WORK: Fashion editor-at-large of the Daily Mail and columnist on the Mail on Sunday. Her book, The Exmoor Files: How I lost a Husband and Found Rural Bliss, is published on Thursday by Weidenfeld and Nicolson.
LIFE: 50 and single. Lives on a farm in Exmoor with dogs, chickens.
What inspired you to become a journalist?
I really wanted to be a model. I went along to Laraine Ashton (founder of IMG models), suspecting she might say I was too short or too old at 20, and instead she said, "You've got really bad skin." So I decided I would work behind the camera as a fashion journalist, and landed a job on Company.

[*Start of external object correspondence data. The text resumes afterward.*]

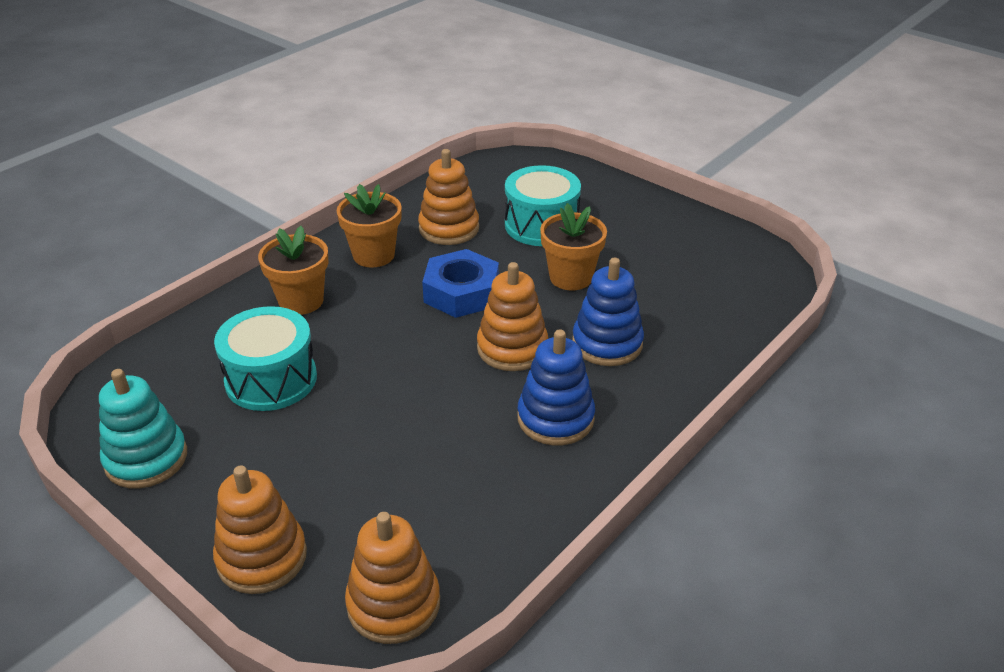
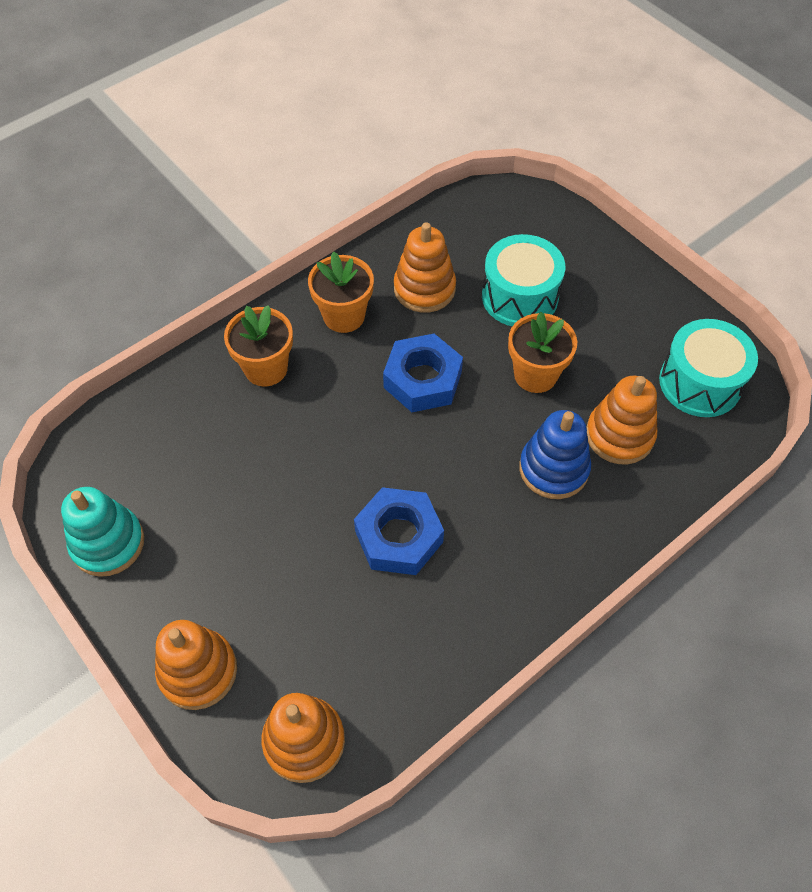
camera: 10 degrees right, 20 degrees up
(271, 379) = (227, 465): turquoise drum -> turquoise drum (700, 383)
(463, 414) = (399, 537): none -> blue nut
(512, 348) = (459, 461): orange stacking toy -> orange stacking toy (619, 435)
(555, 418) = (484, 555): blue stacking toy -> none

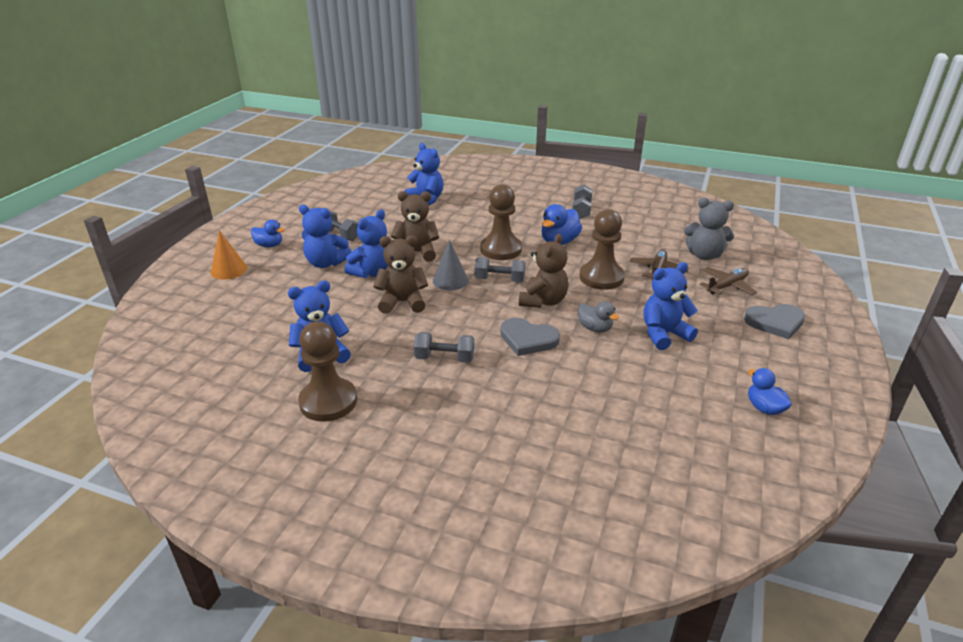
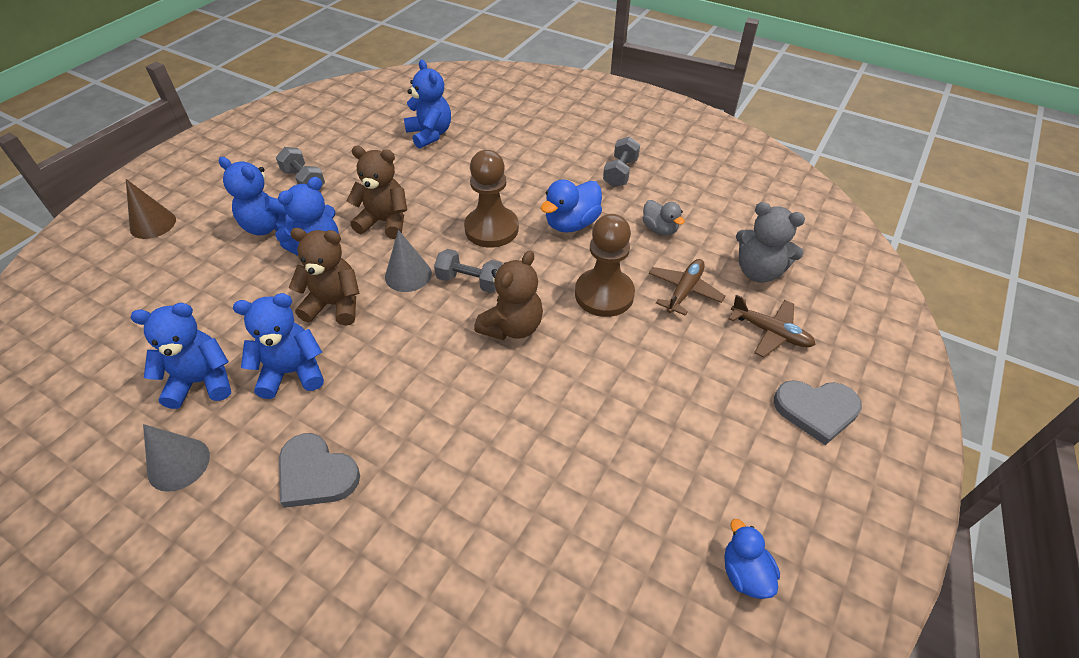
camera: 10 degrees right, 15 degrees up
(229, 270) = (153, 224): orange cone -> brown cone
(269, 245) = (215, 189): blue duck -> none
(328, 401) = (178, 464): brown pawn -> grey cone
(444, 358) = (349, 410): grey dumbbell -> none
(528, 339) = (467, 392): grey heart -> grey heart (316, 474)
(595, 328) = (562, 385): grey duck -> grey duck (659, 229)
(664, 334) = (651, 410): blue teddy bear -> blue teddy bear (292, 372)
(727, 286) = (770, 332): brown plane -> brown plane turned 60 degrees clockwise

What is your new book about?
The Exmoor Files is about getting over a messy divorce, upping sticks to the middle of a remote, inaccessible moor and rehabilitating a race horse.
You have admitted to not being truthful about your age. Is there ageism in the media?
Maybe now, but when I started out, the older women were really looked up to and revered. I worked at The Sunday Times for 11 years, and there were lots of really experienced women working there. Meriel McCooey, the fashion editor, was hugely inspirational and hilarious. The puzzles editor, Barbara Hall, did everything on a manual typewriter. And of course Dilys Powell, the film critic. These women were incredibly nurturing of the younger ones, like me. Today, young people in newspaper offices are just treated like glorified skivvies, while the older ones desperately try to hang on to their jobs.
What's the best piece of advice you have ever been given?
That was from Jeremy Langmead, now editor of Esquire. He told me to "Never complain, never say you are tired, never say you can't do something."
You're a fashion editor, which item of clothing would you save if your house was on fire?
I think my dove grey Bottega Veneta strapless silk dress. Even though it refuses to stay up (What is Sarah Jessica Parker's secret?) it always looks understated and sexy and perfect.
What are your desert island media?
When I travel for work I take DVDs with me, mostly Cary Grant and Irene Dunne ones. I still drool over Vogue, even though I know it is as debilitating as swine flu. I can't seem to stop reading Grazia, and love Esquire for the writing and Wallpaper for the chairs.